With the explosion of scientific publications it has become increasingly difficult for researchers to keep abreast of advances in their own field, let alone trying to comprehend advances in related fields. Due to this rapid increase in the quantity of available electronic textual data both by publishers and third party providers, automatic text mining is of increasing interest to extract and collate information in order to make the scientific researcher’s job easier. Some publishers are already beginning to make textual data available via Web services and this trend seems likely to increase as new uses for data provided in this manner are discovered. Not only does the internet provide a means to accelerate the publishing cycle, it also offers opportunities for new services to be provided to readers, such as search and content-based information access over huge text collections.
It is not envisioned that publishers themselves will provide technically complex text mining functionality, but that such functionality will be supplied by specialist text processors via “value added” services layered on top of the basic Web services supplied by the publishers. These specialist text processors will need domain expertise in the scientific area for which they are producing text mining applications. However they are unlikely to be the research scientists using the information, because of the specialised knowledge required to build text mining applications. Starting with the presumption of three interacting entities: publishers, text mining application providers and consumers of published material and text mining results, we discuss in this chapter a variety of architectural designs for delivering text mining using Web services and describe a prototype application based on one of them. In the rest of this section we review some of the context and related work pertaining to this project.
Text Mining is a term, which is currently being used to mean various things by various people. In its broadest sense it may be used to refer to any process of revealing information, regularities, patterns or trends, in textual data. Text Mining can be seen as an umbrella term covering a number of established research areas such as information extraction (IE), information retrieval (IR), natural language processing (NLP), knowledge discovery from databases (KDD), and so on. In a narrower sense it requires the discovery of new information, not just the provision of access to information existing already in a text or to vague trends in text (Hearst, 1999). In the context of this paper, we shall use the term in its broadest sense. We believe that, while the end goal may be the discovery of new information from text, the provision of services which accomplish more modest tasks are essential components for more sophisticated systems. These components are therefore part of the text mining enterprise, and lend themselves more freely to being used in Web services architecture.
Text mining is particularly relevant to bioinformatics applications, where the explosive growth of the biomedical literature over the last few years has made the process of searching for information in this literature an increasingly difficult task for biologists. For example the 2004 baseline release of Medline contains 12,421,396 abstracts, published between the years of 1902 and 2004, of which 4,391,392 (around 35 percent) were published between 1994 and 2004.

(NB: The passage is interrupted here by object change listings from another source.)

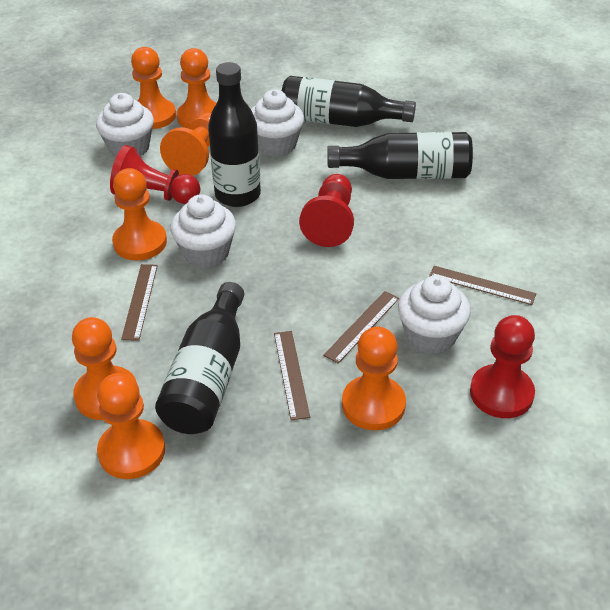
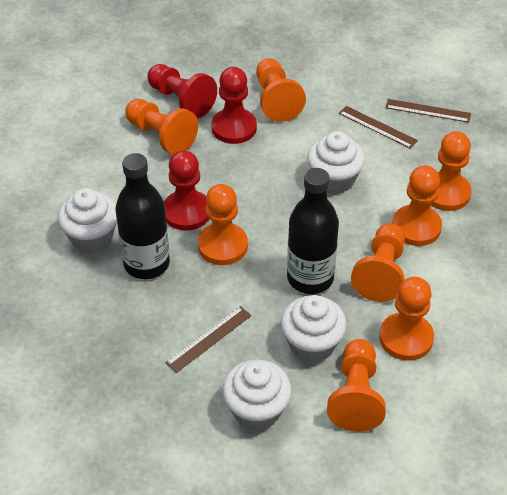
black bottle: 4 -> 2
brown ruler: 4 -> 3
orange pawn: 7 -> 8

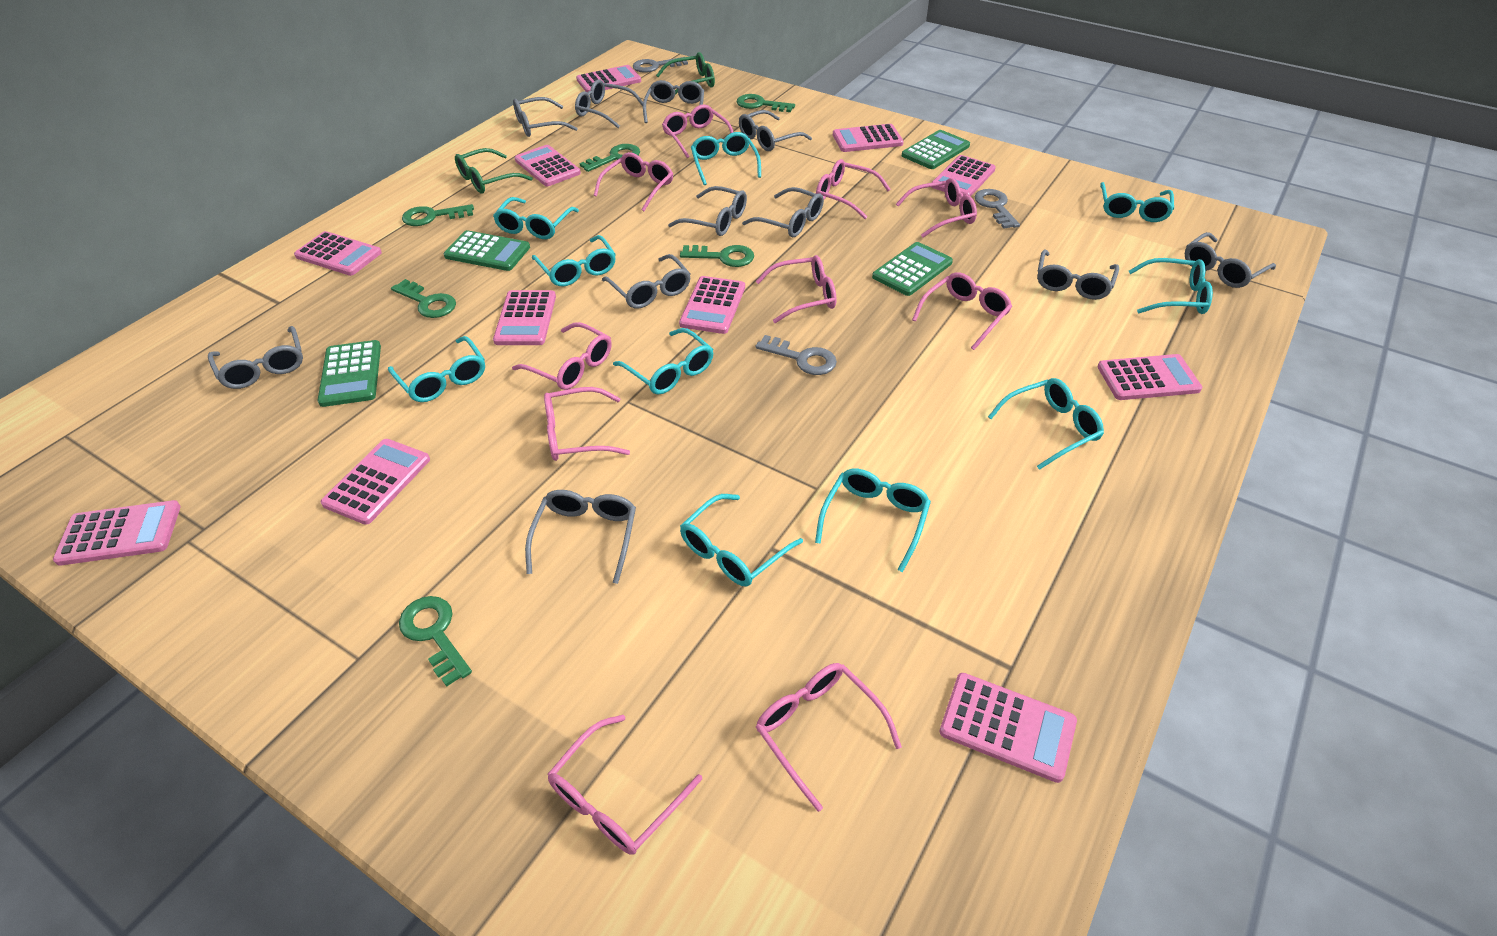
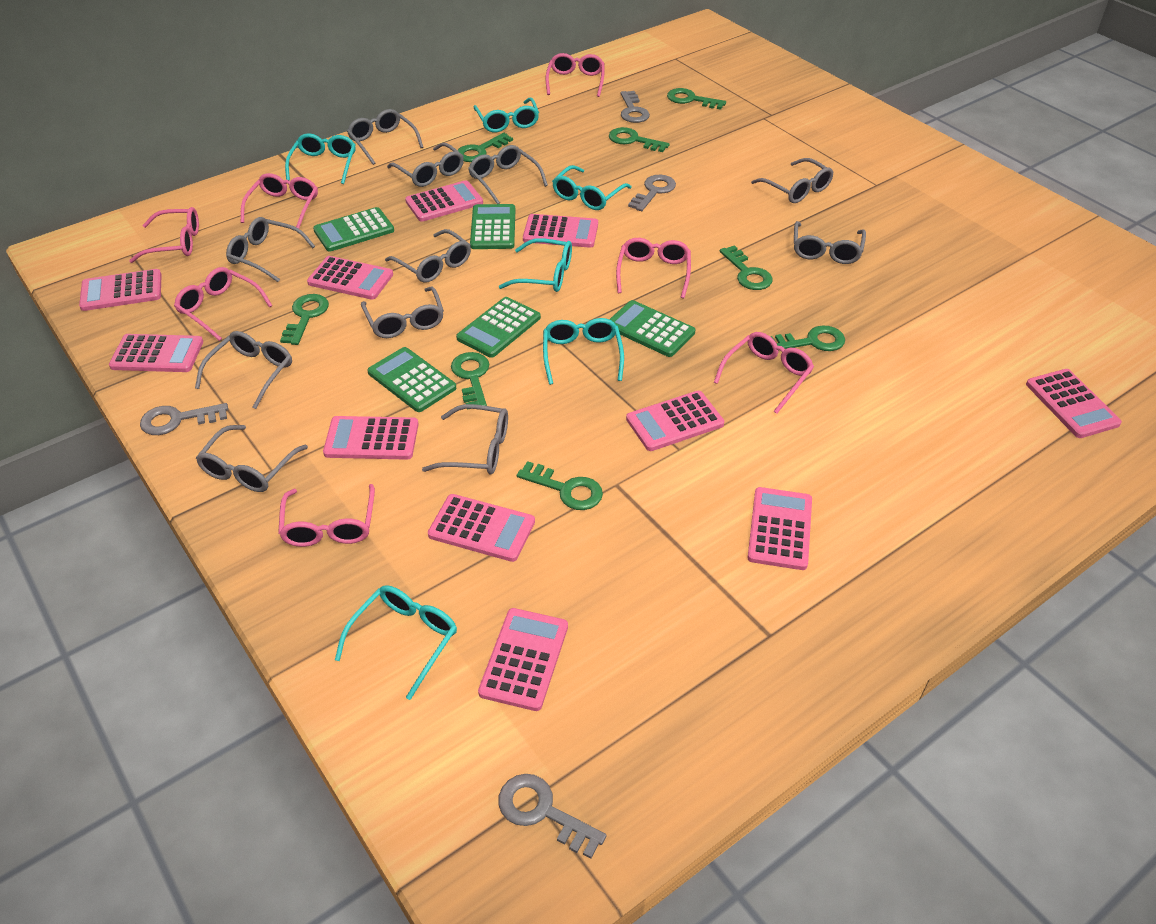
green calculator: 4 -> 5
green glasses: 2 -> 0
green key: 6 -> 8
grey key: 3 -> 4
pink glasses: 10 -> 7
turquoise glasses: 10 -> 6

Depending on the complexity of the task, text mining systems may have to employ a range of text processing techniques, from simple information retrieval to sophisticated natural language analysis, or any combination of these techniques. Text mining systems tend to be constructed from pipelines of components, such as tokenisers, lemmatisers, part-of-speech taggers, parsers, n-gram analysers, and so on. New applications may require modification of one or more of these components, or the addition of new bespoke components; however different applications can often re-use existing components. The exploration of the potential of text mining systems has so far been hindered by non-standardised data representations, the diversity of processing resources across different platforms at different sites and the fact that linguistic expertise for developing or integrating natural language processing components is still not widely available. All this suggests that, in the current era of information sharing across networks, an approach based on Web services may be better suited to rapid system development and deployment.